# Bright red veins still in eggs?



## DyArianna (Aug 7, 2011)

How can eggs that appear DIS have bright red veins still inside when candled?? I have 3 eggs left in this clutch. One I'm sure is not going anywhere as over half of it appears yellow/yolk. The other two which I had given up for DIS because they have darkened up and are getting something akin to smudge patterns on them, still have bright red veins inside??? I was just about ready to toss these eggs and close up shop. Is it possible these two are still viable??? I would feel awful to toss out a couple of eggs that just look different but would hatch. Any ideas anyone?


----------



## srtiels (May 1, 2009)

If DIS there would be a uniform darkening overall of the shell. If just a section then as the baby turned to pip it may have nicked a vein that bled under the shell.

If the DIS was recent, say in the last 24 hrs. the veins can still show red....after that they appear rust colored. BUT if alive you should see some movement.

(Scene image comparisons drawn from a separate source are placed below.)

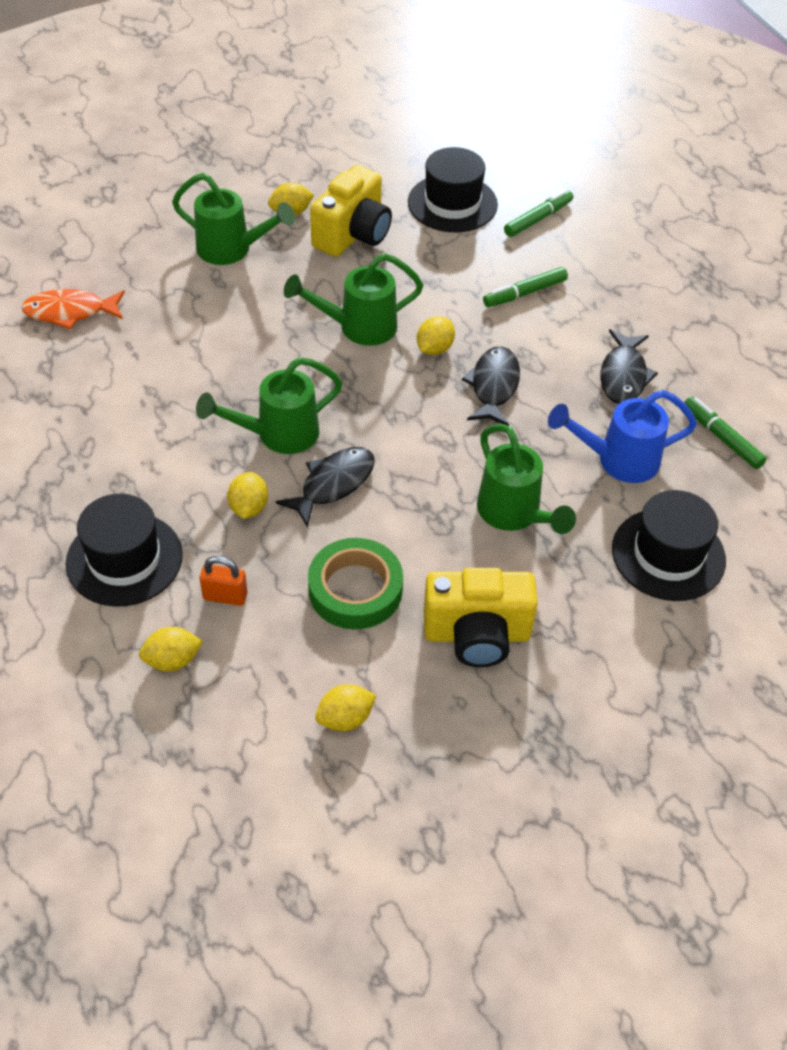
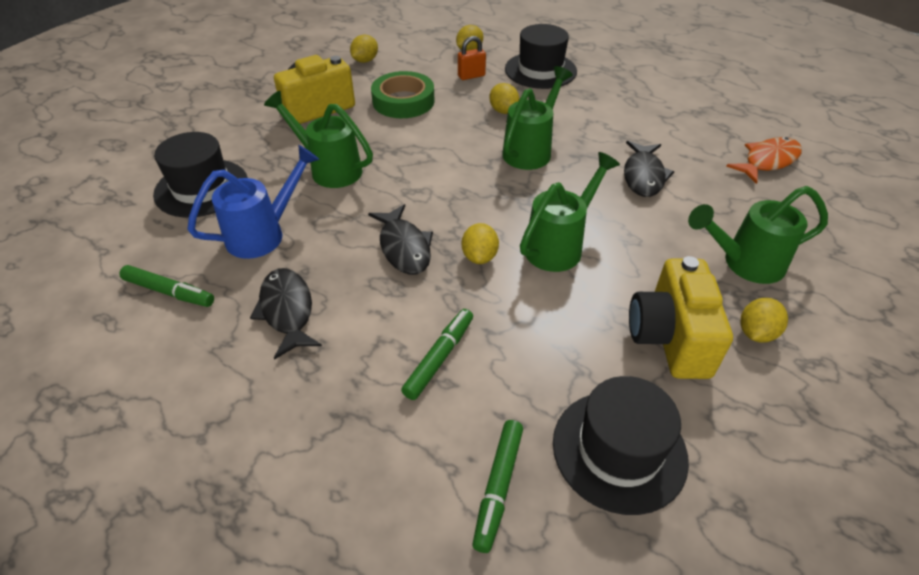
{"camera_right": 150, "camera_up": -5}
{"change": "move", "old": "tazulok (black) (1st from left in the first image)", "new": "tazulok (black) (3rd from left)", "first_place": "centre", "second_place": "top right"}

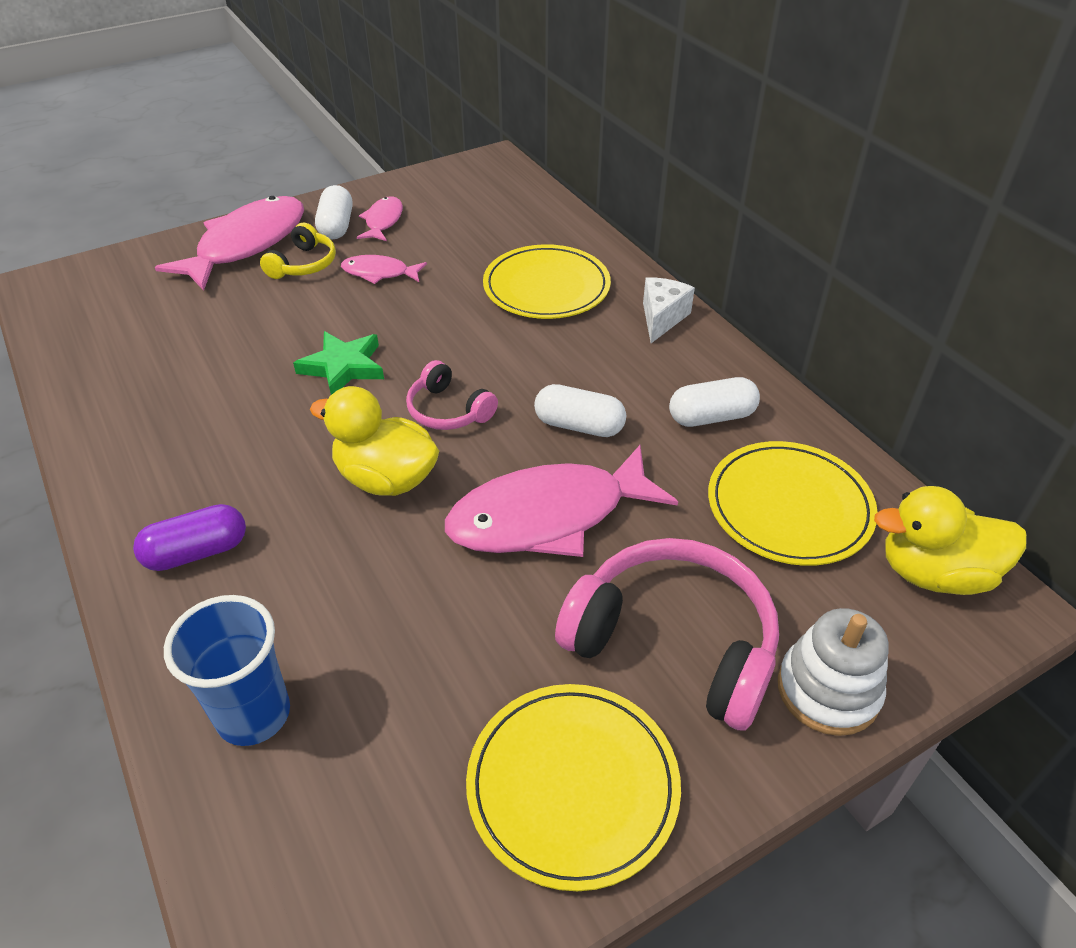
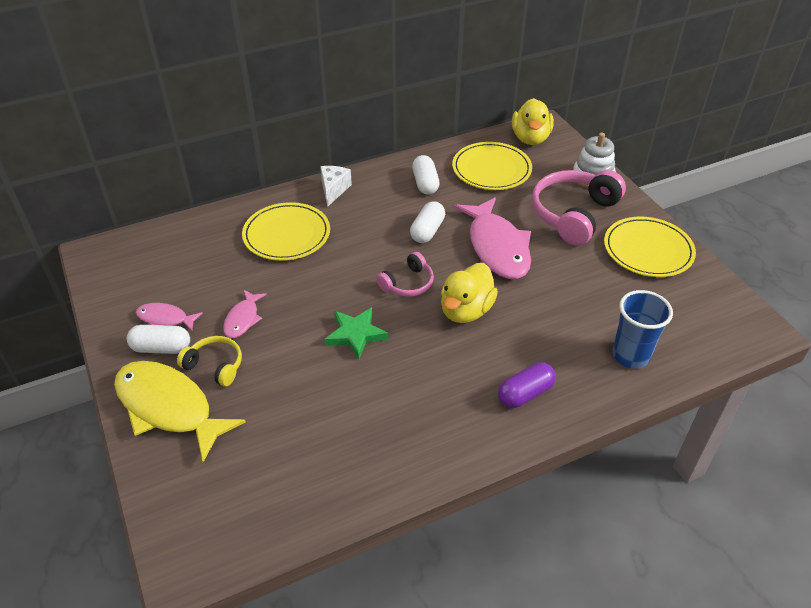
{"camera_right": -85, "camera_up": 0}
{"change": "recolor", "old": "tazulok (pink) (1st from left)", "new": "tazulok (yellow)", "first_place": "top left", "second_place": "bottom left"}
{"change": "rotate", "old": "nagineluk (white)", "first_place": "top centre", "second_place": "top centre", "degrees": 75}
{"change": "rotate", "old": "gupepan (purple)", "first_place": "middle left", "second_place": "centre", "degrees": 75}

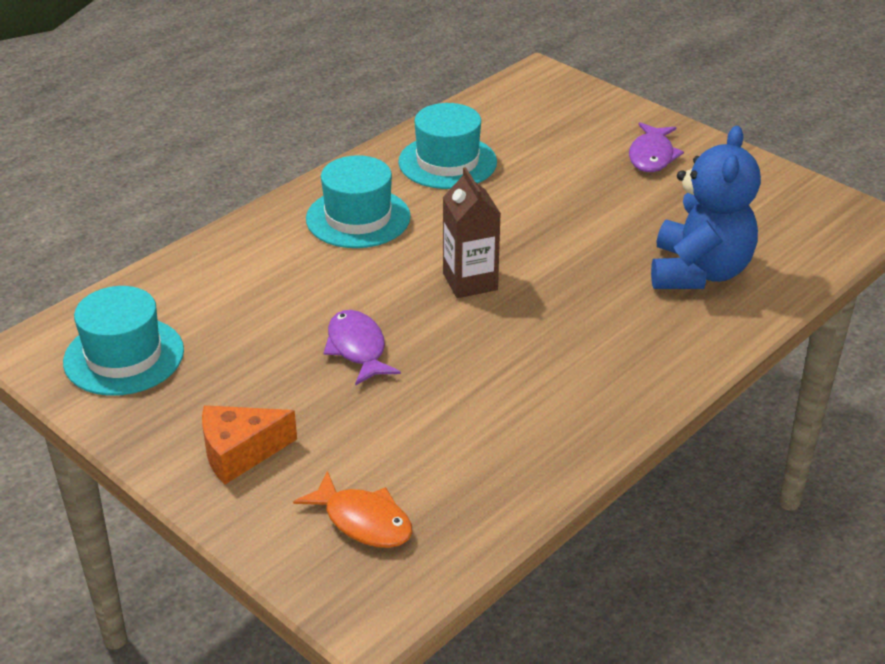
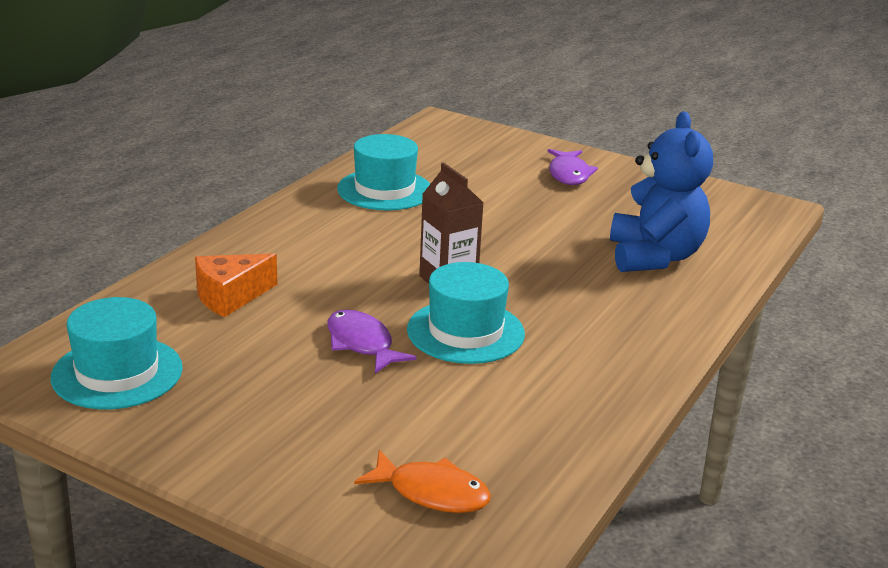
{"camera_right": -15, "camera_up": -10}
{"change": "move", "old": "nagineluk (orange)", "first_place": "bottom left", "second_place": "middle left"}
{"change": "move", "old": "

There is something called a float test to check if an egg is alive. Put warm water in a bowl (104 degrees) and place the egg in the water. Watch the egg for movement. The MAX time in the water is 30-45 seconds so that the chick doesn't aspirate on excess fluids.


----------



## DyArianna (Aug 7, 2011)

There are no pip marks yet on these eggs. The darkening of the egg shell has been longer than 24 hours.. probably more like 4 to 5 days. It is definitely a bright red, not rust. It is nap time for the grandsons so as soon as they are asleep.. I'm trying this float test. I think I've seen this talked about before. The egg should sit on top of the water if it's fertile, right? Sink if not? When you say movement, do you mean the egg will actually roll around on top of the water if there is movement inside?


----------



## srtiels (May 1, 2009)

Yes the egg would bob occasionally like a float on a fishing line.

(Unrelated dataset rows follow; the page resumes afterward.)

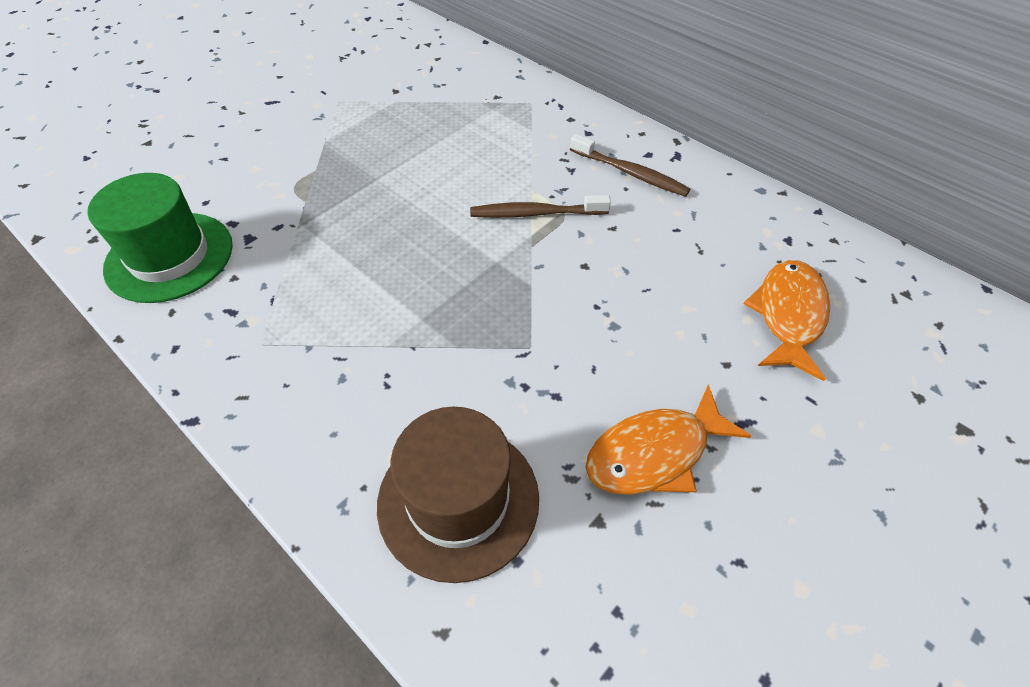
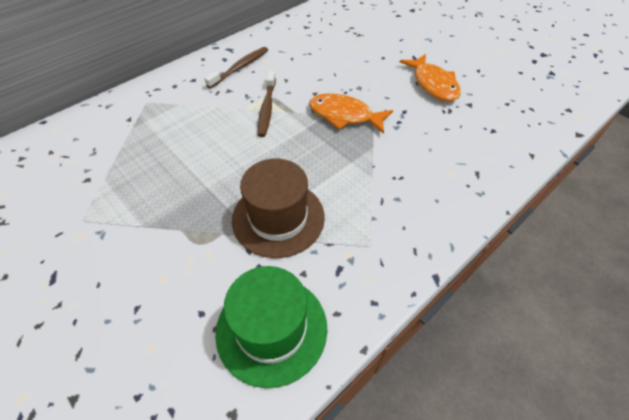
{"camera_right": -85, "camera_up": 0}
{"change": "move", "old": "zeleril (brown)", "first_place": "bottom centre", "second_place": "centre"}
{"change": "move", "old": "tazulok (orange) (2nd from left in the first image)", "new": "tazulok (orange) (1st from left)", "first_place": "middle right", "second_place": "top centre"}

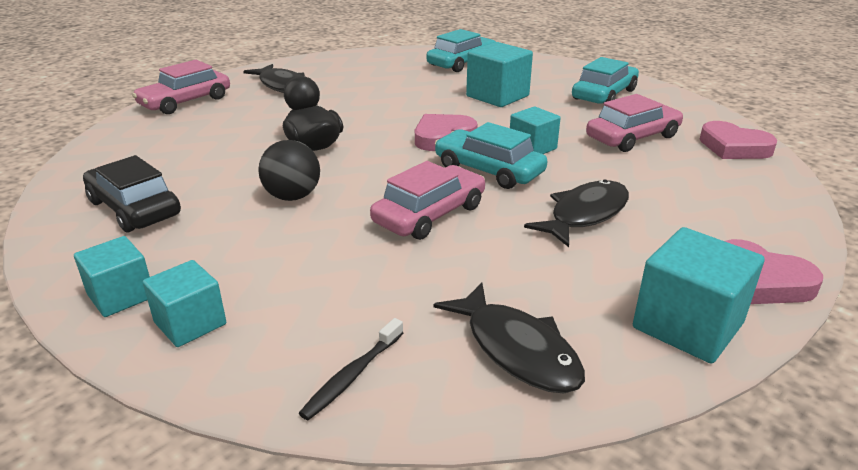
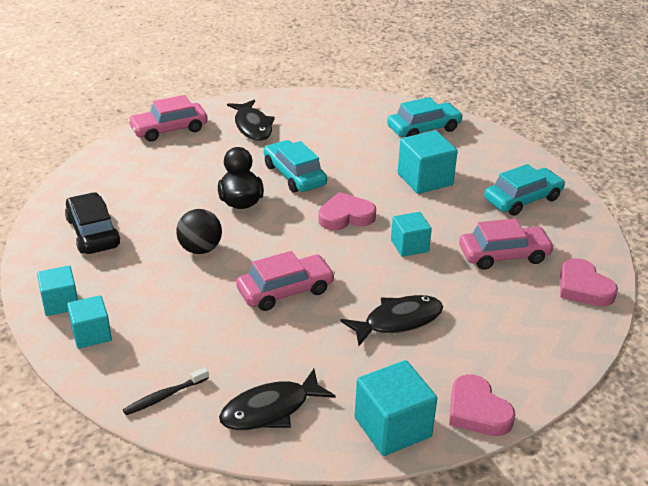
{"camera_right": 20, "camera_up": 5}
{"change": "rotate", "old": "tazulok (black) (2nd from left)", "first_place": "bottom centre", "second_place": "bottom centre", "degrees": 75}
{"change": "move", "old": "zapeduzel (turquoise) (2nd from left in the first image)", "new": "zapeduzel (turquoise) (1st from left)", "first_place": "top centre", "second_place": "centre"}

Just a random thought....do either of the parents have contact with newspaper? If so it could be the ink rubbing off of them and staining the eggs.

Bright red means that there is blood flow...PLUS the egg would also maintain some if it's own heat.

Have you candled to see if the air cell has tilted off lower to one side? I have had chicks that got in the hatch position, with no pop mark, and once they started to pip, zipped around the egg in 30 sec.


----------



## DyArianna (Aug 7, 2011)

I use newspaper for liner. Not in the nest box though. The eggs are nice and warm. There is a slight tilt of the air sac in one egg. Someone else was saying how they had baby ninjas kicking out of their shells. lol Mine usually take like 2 days from when I see the first pip mark. I have done a couple assisted hatches too as the pip marks those times started going vertical and non horizontal. One was unsuccesful but the other one I'm looking at right now.


----------



## DyArianna (Aug 7, 2011)

Okay.. now I'm really confused! All 3 eggs float and slowly moved to the side of the dish. Even the one that looks half filled with yolk. This doesn't make any sense.


----------



## srtiels (May 1, 2009)

The slight tilt with the one egg means that the baby has turned in the egg. 3/4 of the development time the embryo is facing to the bottom of the egg. 2-3 days prior to actual hatch it has to turn towards the air cell end of the egg. Since you have a chick in the piping position when candled from the air cell side you should see some movement. And many times when the egg is cupped in your hand you might feel the chick thumping/kicking in the egg.....or hear it vocalize.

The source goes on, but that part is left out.